Thanks, what are you planning on doing with my old tank?


----------



## Chyrol (Jan 18, 2012)

Awesome! Looks like you did a great job. Can't wait to see it with fish!


----------



## CL (Mar 13, 2008)

Being 20 years old I'm normally a fan of the latest and greatest, but I have to say this tank is really awesome! Reminds me of looking through the first aquarium book that I ever read from my local library. The book was from the (19)70's or so, but the metaframe tanks were still commonplace. 
Please, continue to keep us updated!


----------



## Rhaethe (Jan 20, 2010)

davrx said:


> I want to add some double dark black veil angelfish. I can't keep them in my other tank since they'll eat all my smaller fish. Not sure what else but nothing small enough to fit in their mouths. I'll probably put my SAE's from my other tank in here as they'e gotten pretty large and more aggressive than I like. I'll leave the otos in my other tank.


I thought you mentioned the tank was 12 gallons ... if so, angelfish and sae's will so outgrow or be too large for 12 gallons. I would probably choose another fish type or do a shrimp tank or something if it were me.

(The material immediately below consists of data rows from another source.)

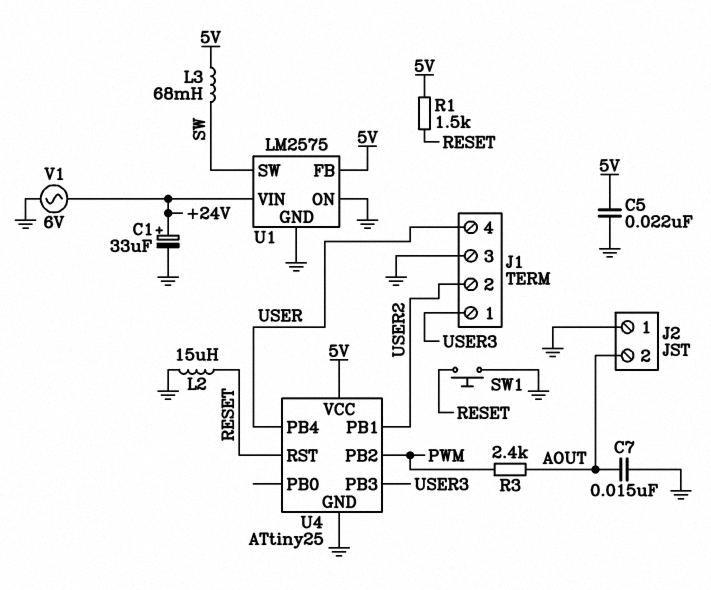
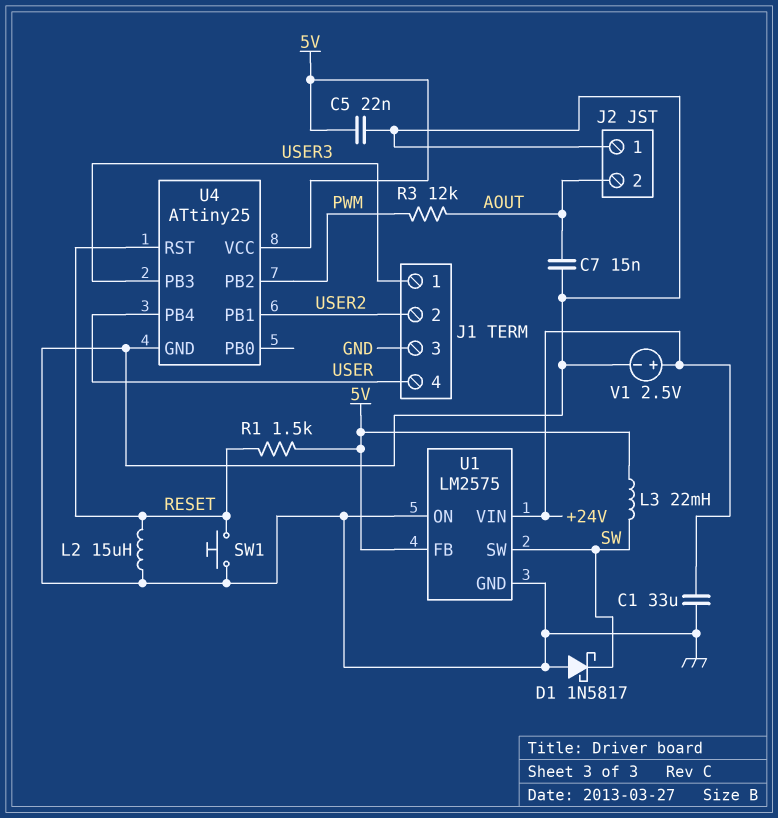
C1: 33uF (plus +24V, minus GND) -> 33uF (+24V, GND)
D1: none -> schottky 1N5817 (A GND, K SW)
L3: 68mH (5V, SW) -> 22mH (5V, SW)
R3: 2.4k (AOUT, PWM) -> 12k (AOUT, PWM)
V1: AC 6V (+24V, GND) -> 2.5V (plus +24V, minus GND)

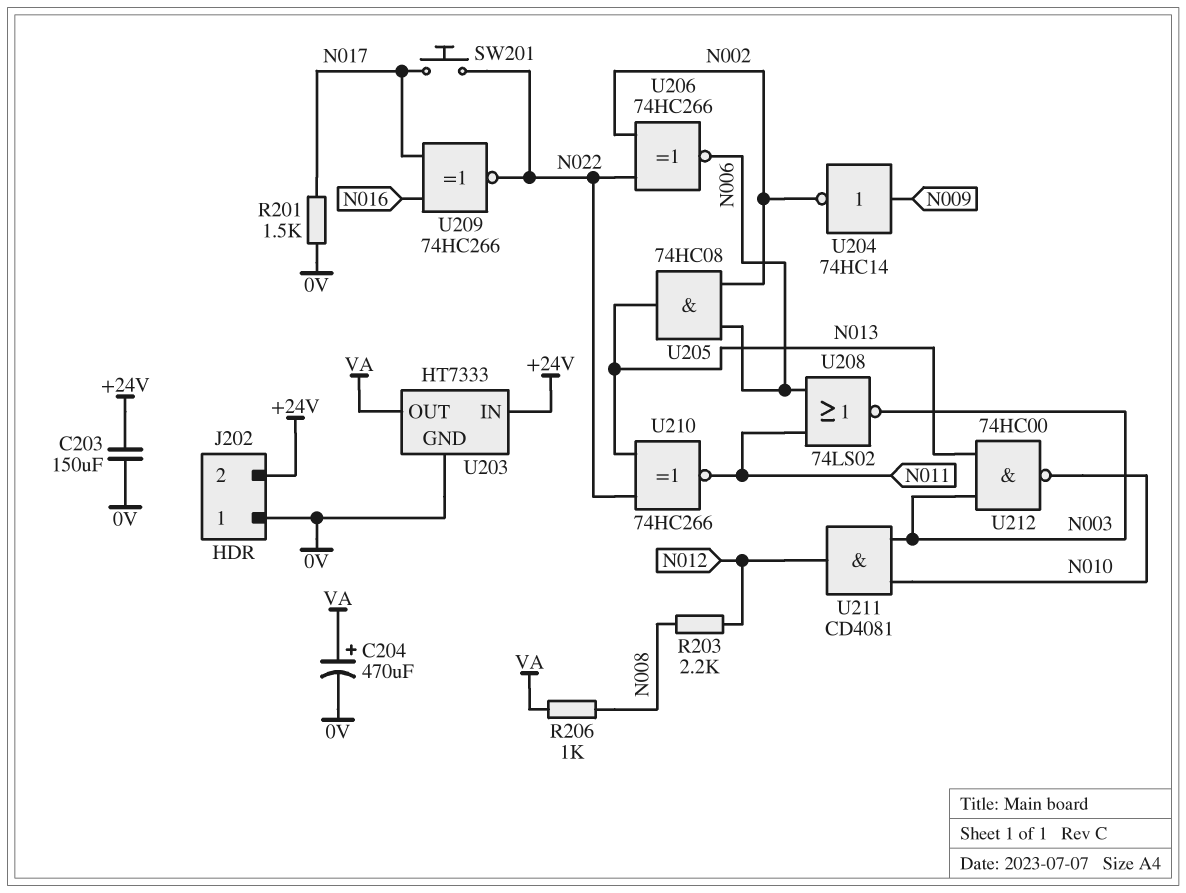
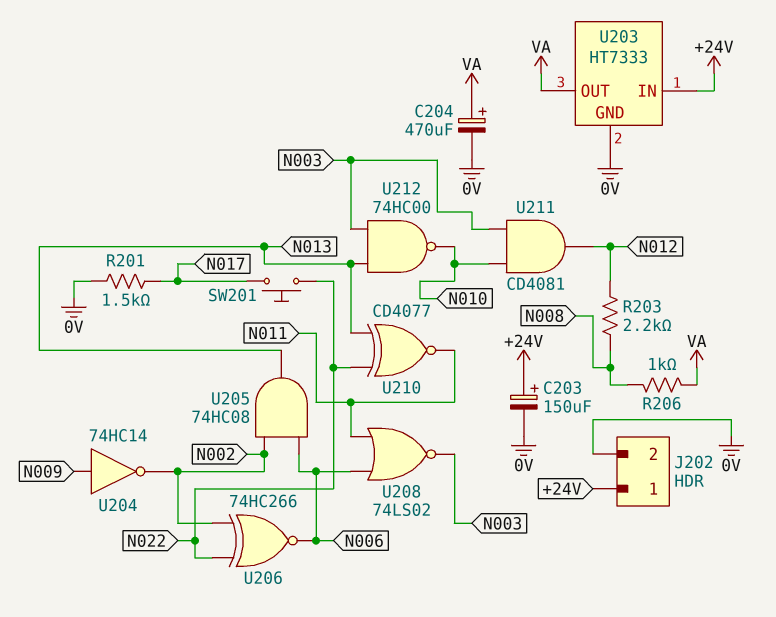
C203: 150uF (+24V, 0V) -> 150uF (plus +24V, minus 0V)
J202 pin 1: 0V -> +24V
J202 pin 2: +24V -> 0V
U209: XNOR 74HC266 (in N016, in N017, out N022) -> none
U210: XNOR 74HC266 (in N013, in N022, out N011) -> XNOR CD4077 (in N013, in N022, out N011)

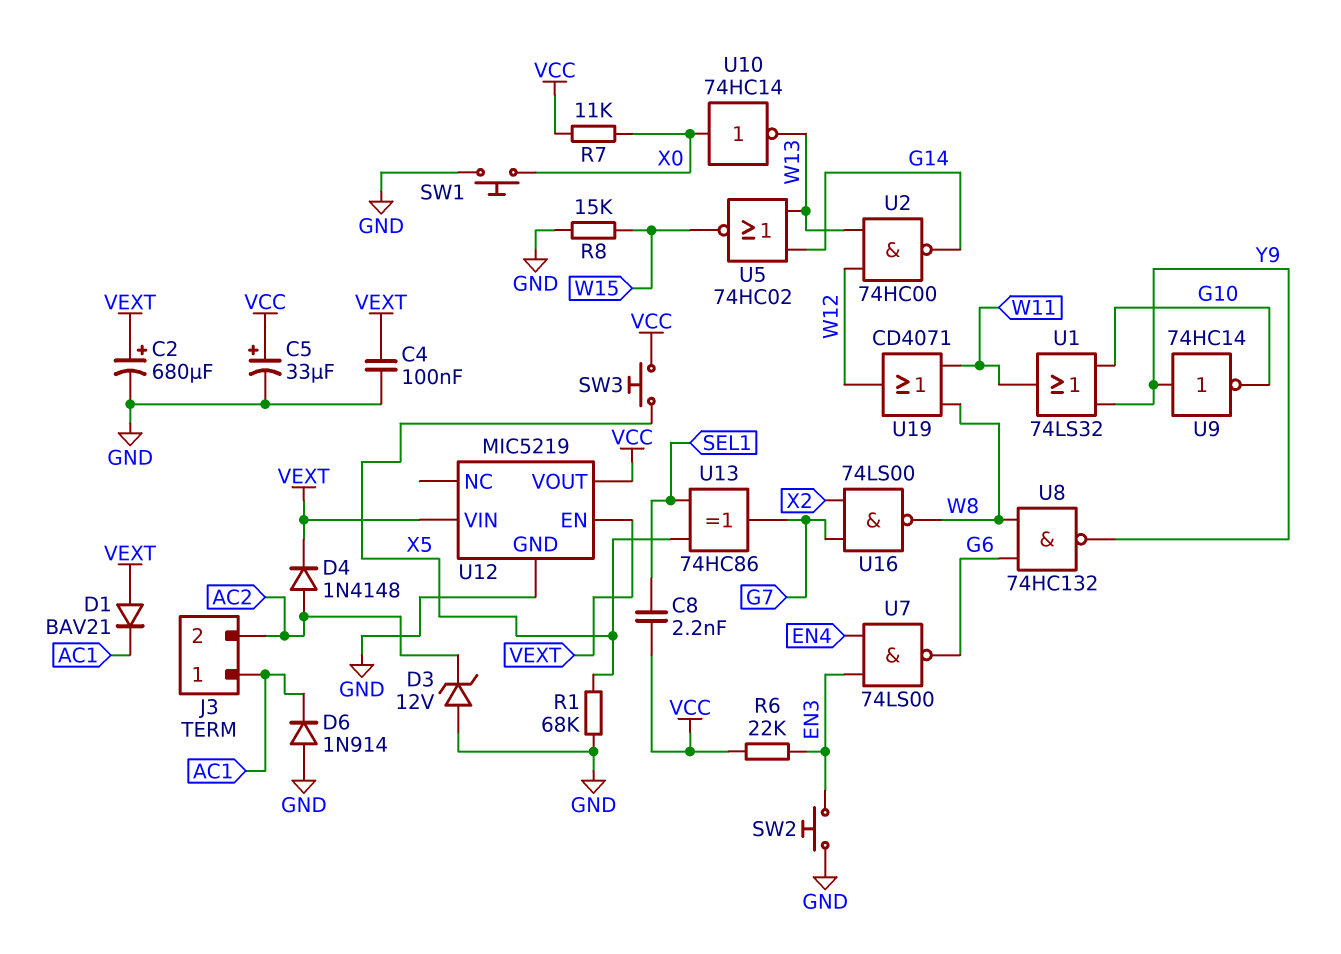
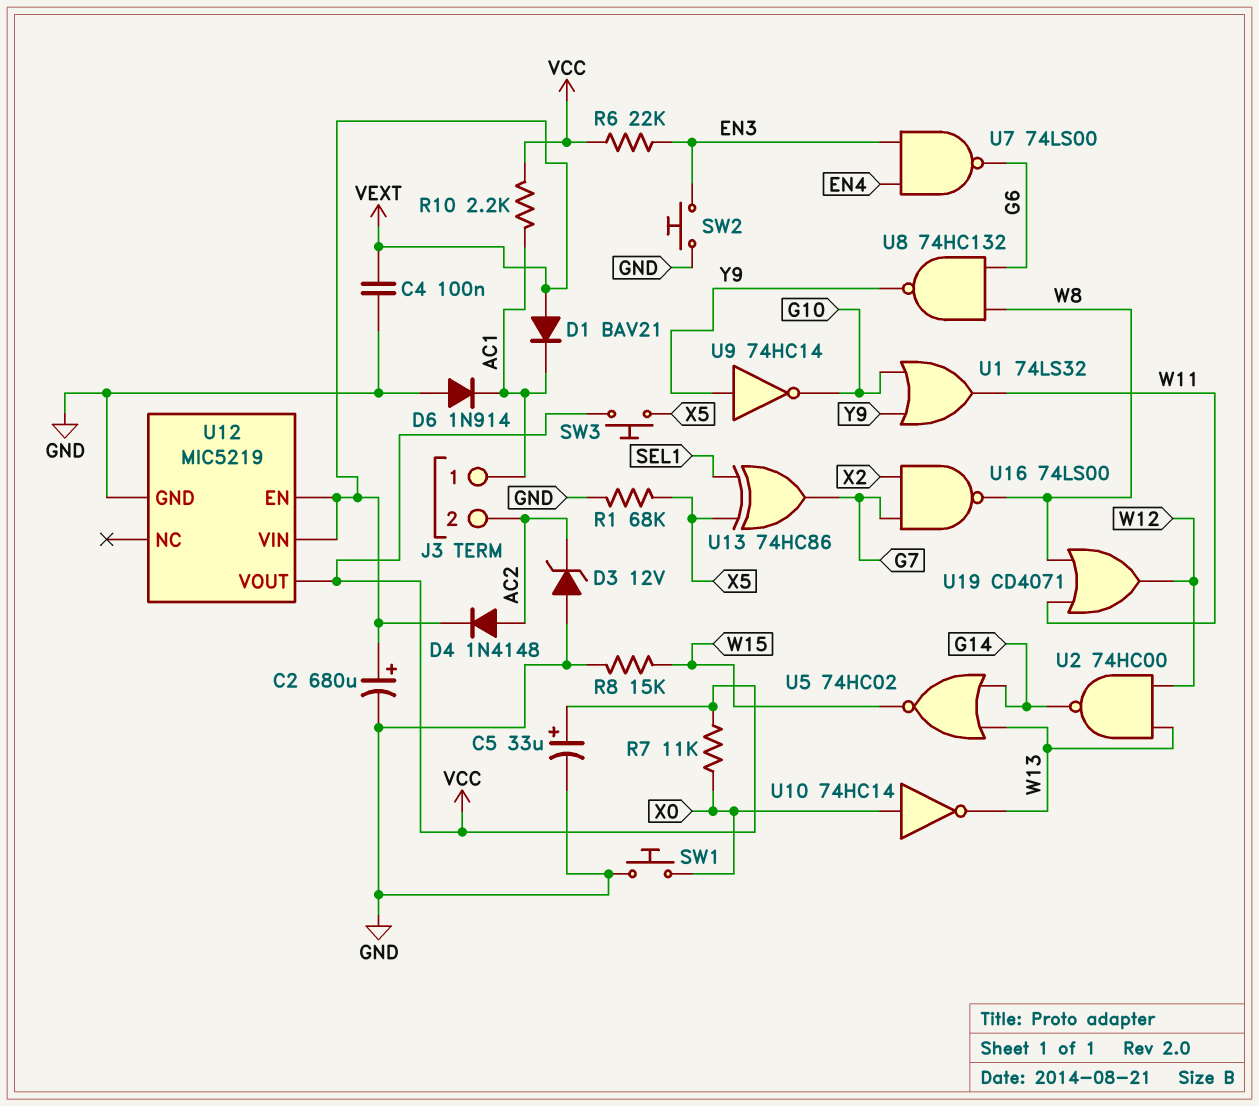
C8: 2.2nF (SEL1, VCC) -> none
R10: none -> 2.2k (AC1, VCC)

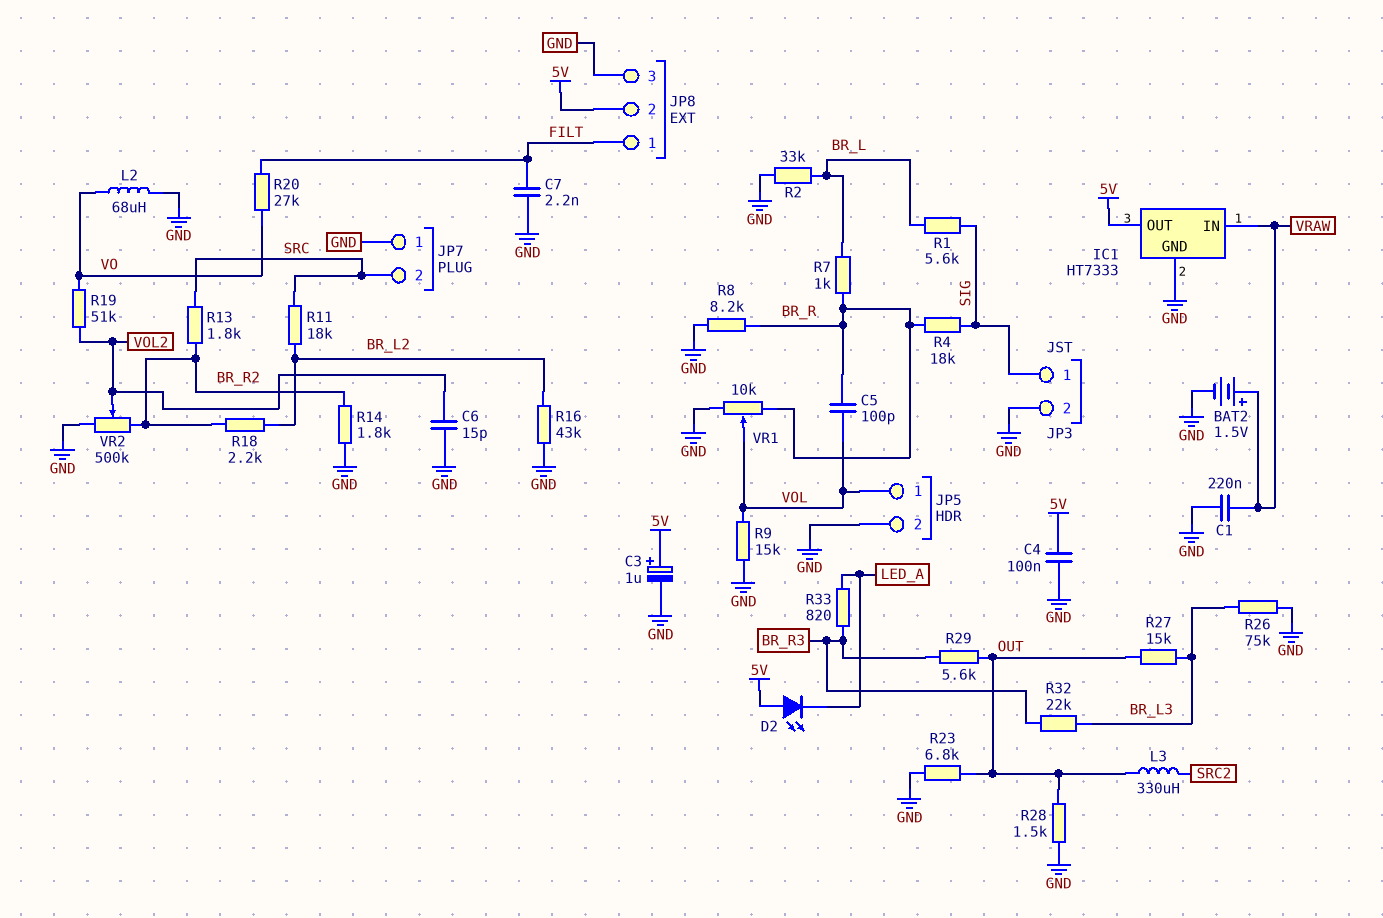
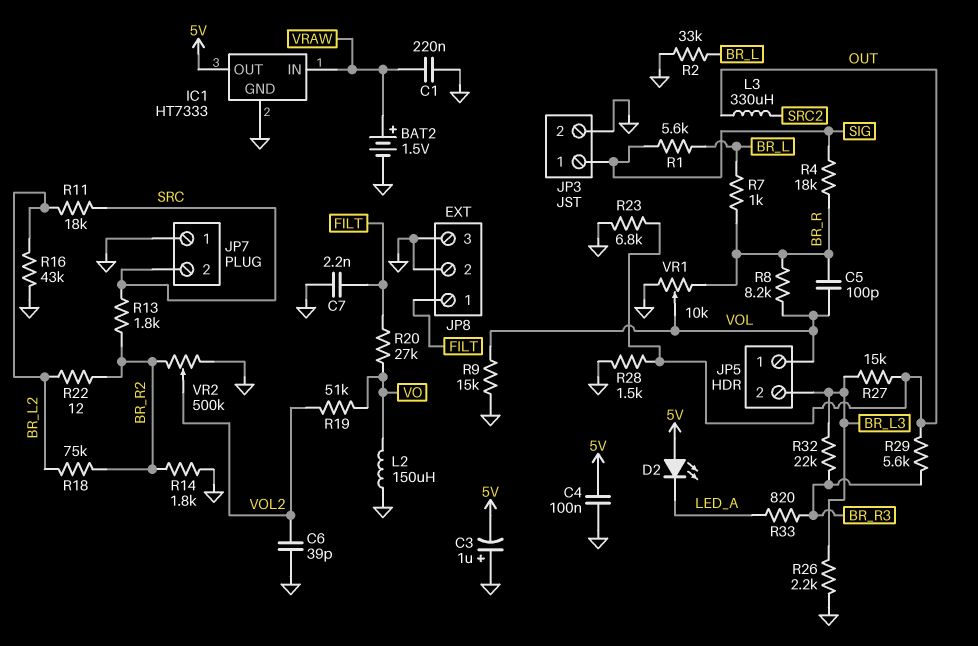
C3: 1uF (plus 5V, minus GND) -> 1uF (plus GND, minus 5V)
C6: 15pF (GND, VOL2) -> 39pF (GND, VOL2)
JP5 pin 2: GND -> BR_L3
JP8 pin 2: 5V -> GND
L2: 68uH (GND, VO) -> 150uH (GND, VO)
R8: 8.2k (BR_R, GND) -> 8.2k (BR_R, VOL)
R18: 2.2k (BR_L2, BR_R2) -> 75k (BR_L2, BR_R2)
R22: none -> 12 (BR_L2, BR_R2)
R26: 75k (BR_L3, GND) -> 2.2k (BR_L3, GND)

That being said, the vintage tank looks very nice


----------



## vincenz (Jan 29, 2012)

davrx said:


> Thanks, what are you planning on doing with my old tank?


You mean my new tank 

Probably something stupidly simple. If I were more arts-and-crafts inclined, I'd go all out and make a miniature world and stick it in there, but for now the plan is to leave it simple and spend my energy on my other tank that'll be ready soon.


----------



## davrx (Feb 19, 2010)

*Update*

Took these photos last week with the sun shining on the tank, just plants and snails at this time.


----------



## CatB (Jan 29, 2012)

Rhaethe said:


> I thought you mentioned the tank was 12 gallons ... if so, angelfish and sae's will so outgrow or be too large for 12 gallons. I would probably choose another fish type or do a shrimp tank or something if it were me.
> 
> That being said, the vintage tank looks very nice


your vintage tanks never cease to amaze me...but i have to question your judgement on fish choice too. 12 gallons seems ridiculously small for SAE's or (especially) angelfish.


----------



## davrx (Feb 19, 2010)

The SAE's are being replaced with otos and I don't think the tank is too small for a pair of angels. I had a beautiful pair of black ones that mated in a 10 gal. tank and seemed to thrive in it.


----------



## kwheeler91 (May 26, 2009)

As long as you keep the water quality up I dont see an issue with the tank size. Cool tank in any case.


----------



## hydrophyte (Mar 1, 2009)

Such a cool tank.


----------



## The Trigger (May 9, 2012)

Dude that's dreaming awesome. It's interesting to see how far aquarium tech has come since that tank was made 130yrs ago


----------



## davrx (Feb 19, 2010)

kwheeler91 said:


> As long as you keep the water quality up I dont see an issue with the tank size. Cool tank in any case.


Thanks, and yes I agree.


----------



## davrx (Feb 19, 2010)

hydrophyte said:


> Such a cool tank.


Thank you thank you


----------



## 2in10 (Feb 8, 2011)

Wow what a gorgeous tank. Kudos on getting up and running. Great looking start.


----------



## davrx (Feb 19, 2010)

The Trigger said:


> Dude that's dreaming awesome. It's interesting to see how far aquarium tech has come since that tank was made 130yrs ago


Thanks, I don't really think it's changed that much as far as the tank itself goes. Granted they aren't cast iron anymore but they're still pretty much a rectangular box of glass with water in it. 
The real changes have been in filtration which would have been nonexistent when this tank was made and lighting, which, well, incandescent lights were new technology at this time. When I think of that it makes me realize how really old this thing is.


----------



## davrx (Feb 19, 2010)

2in10 said:


> Wow what a gorgeous tank. Kudos on getting up and running. Great looking start.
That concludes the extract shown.